Single Transferable Vote in action

The Proportional Representation – Single Transferable Vote (PR-STV) electoral system gives people the capacity to vote in a very flexible and nuanced manner. People are presented with a list of candidates and are invited to rank them. Voters can simply pick their most favoured candidate, if they wish, and not indicate any further preferences, or they can rank every candidate on the list.

The reasons for ordering a particular number of candidates and the ranking of those candidates can vary. Candidate qualities might be most important. For example, some people might give preferences only to candidates from their local area. Alternatively, party might be most important. Voters might give preferences only to their favourite party, for instance ranking the three candidates standing for this party 1, 2 and 3, ignoring all other candidates. Or, they might be attracted to two parties.

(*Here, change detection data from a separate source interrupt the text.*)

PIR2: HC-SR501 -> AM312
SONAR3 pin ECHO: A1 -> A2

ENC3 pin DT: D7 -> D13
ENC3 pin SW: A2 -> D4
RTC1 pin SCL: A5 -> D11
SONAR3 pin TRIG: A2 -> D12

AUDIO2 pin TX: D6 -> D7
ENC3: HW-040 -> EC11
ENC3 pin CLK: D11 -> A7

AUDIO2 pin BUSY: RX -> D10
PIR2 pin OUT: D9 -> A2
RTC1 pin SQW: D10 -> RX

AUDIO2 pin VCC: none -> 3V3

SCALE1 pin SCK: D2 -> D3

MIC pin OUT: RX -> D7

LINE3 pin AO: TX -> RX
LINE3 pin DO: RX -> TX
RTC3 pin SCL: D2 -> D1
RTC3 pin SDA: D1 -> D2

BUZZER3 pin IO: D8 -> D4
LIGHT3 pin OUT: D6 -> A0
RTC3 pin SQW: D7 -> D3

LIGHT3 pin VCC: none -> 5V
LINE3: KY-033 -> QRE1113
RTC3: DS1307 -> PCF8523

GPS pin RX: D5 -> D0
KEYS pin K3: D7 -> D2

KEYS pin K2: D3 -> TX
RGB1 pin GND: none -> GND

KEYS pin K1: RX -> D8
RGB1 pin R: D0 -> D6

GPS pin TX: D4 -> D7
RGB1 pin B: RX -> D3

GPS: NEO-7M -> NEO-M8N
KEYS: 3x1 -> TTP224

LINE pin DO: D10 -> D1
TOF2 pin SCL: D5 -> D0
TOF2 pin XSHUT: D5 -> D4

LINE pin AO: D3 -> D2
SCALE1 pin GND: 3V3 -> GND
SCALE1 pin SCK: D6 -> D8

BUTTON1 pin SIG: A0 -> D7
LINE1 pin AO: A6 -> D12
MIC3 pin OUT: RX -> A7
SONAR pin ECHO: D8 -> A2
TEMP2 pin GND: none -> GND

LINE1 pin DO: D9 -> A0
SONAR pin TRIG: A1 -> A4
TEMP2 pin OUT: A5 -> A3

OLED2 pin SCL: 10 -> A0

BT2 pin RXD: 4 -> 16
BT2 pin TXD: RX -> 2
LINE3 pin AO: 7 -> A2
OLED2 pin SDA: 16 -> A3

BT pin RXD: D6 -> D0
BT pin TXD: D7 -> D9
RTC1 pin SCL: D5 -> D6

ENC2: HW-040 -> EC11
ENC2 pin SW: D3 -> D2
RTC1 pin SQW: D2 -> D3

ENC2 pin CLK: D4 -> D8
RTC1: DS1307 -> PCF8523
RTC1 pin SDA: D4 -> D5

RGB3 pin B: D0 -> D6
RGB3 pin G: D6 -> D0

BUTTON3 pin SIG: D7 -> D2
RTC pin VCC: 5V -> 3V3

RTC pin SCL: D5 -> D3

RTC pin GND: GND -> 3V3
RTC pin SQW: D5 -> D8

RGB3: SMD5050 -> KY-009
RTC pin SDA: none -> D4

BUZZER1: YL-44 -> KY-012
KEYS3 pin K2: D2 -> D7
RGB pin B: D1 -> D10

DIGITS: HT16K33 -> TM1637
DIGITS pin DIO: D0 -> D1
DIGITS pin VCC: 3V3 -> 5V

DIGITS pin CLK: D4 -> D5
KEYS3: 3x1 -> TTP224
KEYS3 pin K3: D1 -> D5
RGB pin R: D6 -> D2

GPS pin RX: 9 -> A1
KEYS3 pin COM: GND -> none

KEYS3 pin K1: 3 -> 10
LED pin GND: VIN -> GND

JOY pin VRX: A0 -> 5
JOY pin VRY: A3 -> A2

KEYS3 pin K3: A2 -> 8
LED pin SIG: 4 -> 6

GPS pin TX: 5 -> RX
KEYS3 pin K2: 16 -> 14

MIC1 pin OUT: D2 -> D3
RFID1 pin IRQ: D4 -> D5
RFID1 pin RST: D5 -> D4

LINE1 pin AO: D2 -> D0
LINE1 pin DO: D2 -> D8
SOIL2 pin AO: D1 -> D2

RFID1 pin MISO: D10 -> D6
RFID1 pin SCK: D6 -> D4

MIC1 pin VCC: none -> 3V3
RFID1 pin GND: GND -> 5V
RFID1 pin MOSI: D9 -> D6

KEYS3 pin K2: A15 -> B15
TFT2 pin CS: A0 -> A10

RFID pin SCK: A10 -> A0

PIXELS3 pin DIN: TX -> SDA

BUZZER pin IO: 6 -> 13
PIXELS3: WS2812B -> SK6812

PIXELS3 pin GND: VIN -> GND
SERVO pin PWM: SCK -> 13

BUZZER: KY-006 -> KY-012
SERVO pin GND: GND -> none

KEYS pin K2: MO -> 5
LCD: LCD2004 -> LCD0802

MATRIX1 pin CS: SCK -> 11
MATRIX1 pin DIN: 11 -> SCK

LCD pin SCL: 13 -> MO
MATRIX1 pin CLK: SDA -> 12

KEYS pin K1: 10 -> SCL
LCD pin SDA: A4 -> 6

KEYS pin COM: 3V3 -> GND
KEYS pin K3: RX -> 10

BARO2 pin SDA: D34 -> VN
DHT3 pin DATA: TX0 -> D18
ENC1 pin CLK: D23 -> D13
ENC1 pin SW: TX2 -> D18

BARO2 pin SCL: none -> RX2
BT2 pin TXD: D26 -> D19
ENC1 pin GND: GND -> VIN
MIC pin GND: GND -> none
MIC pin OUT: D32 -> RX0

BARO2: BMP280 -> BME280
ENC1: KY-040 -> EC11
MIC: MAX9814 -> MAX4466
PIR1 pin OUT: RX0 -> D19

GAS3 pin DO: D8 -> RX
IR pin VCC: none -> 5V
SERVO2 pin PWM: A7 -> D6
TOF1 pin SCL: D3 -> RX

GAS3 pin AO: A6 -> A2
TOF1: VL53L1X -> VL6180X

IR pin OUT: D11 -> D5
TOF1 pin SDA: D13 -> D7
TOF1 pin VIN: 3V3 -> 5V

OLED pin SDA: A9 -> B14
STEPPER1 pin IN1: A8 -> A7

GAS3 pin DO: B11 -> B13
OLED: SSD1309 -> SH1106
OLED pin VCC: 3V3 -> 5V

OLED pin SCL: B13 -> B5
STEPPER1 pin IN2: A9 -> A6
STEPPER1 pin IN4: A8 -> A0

In this case they might rank candidates from their favourite party first, and then move on to the candidates from their second favourite party, again ignoring all other candidates.

Another possibility is that policy might be most important, with some voters driven by particular ideological views. Someone who is socially liberal might give high preferences to socially liberal candidates, irrespective of which party they are from, and ignore all the candidates they believe are socially conservative. In theory, PR-STV potentially affords a lot of power to voters to express their preferences.

In this report, we examine how voters use the PR-STV system in practice in a deeply divided society. We focus on the Northern Ireland case, and on the 2016 Northern Ireland Assembly election in particular. We are particularly interested in voting patterns ‘below the surface’. It is widely known that Catholics typically cast a first preference vote for nationalist parties and Protestants typically cast a first preference vote for unionist parties. Usually, when analysing elections in Northern Ireland, commentators focus on first preference vote choice. If this is the starting point, then the ‘Catholics vote for nationalists’ and ‘Protestants vote for unionists’ story is not just the front page news, it is all the news. This means that voting across the divide is often seen as of little interest. The focus is thus typically on intra-bloc voting, effectively treating Protestants and Catholics as belonging to separate party systems.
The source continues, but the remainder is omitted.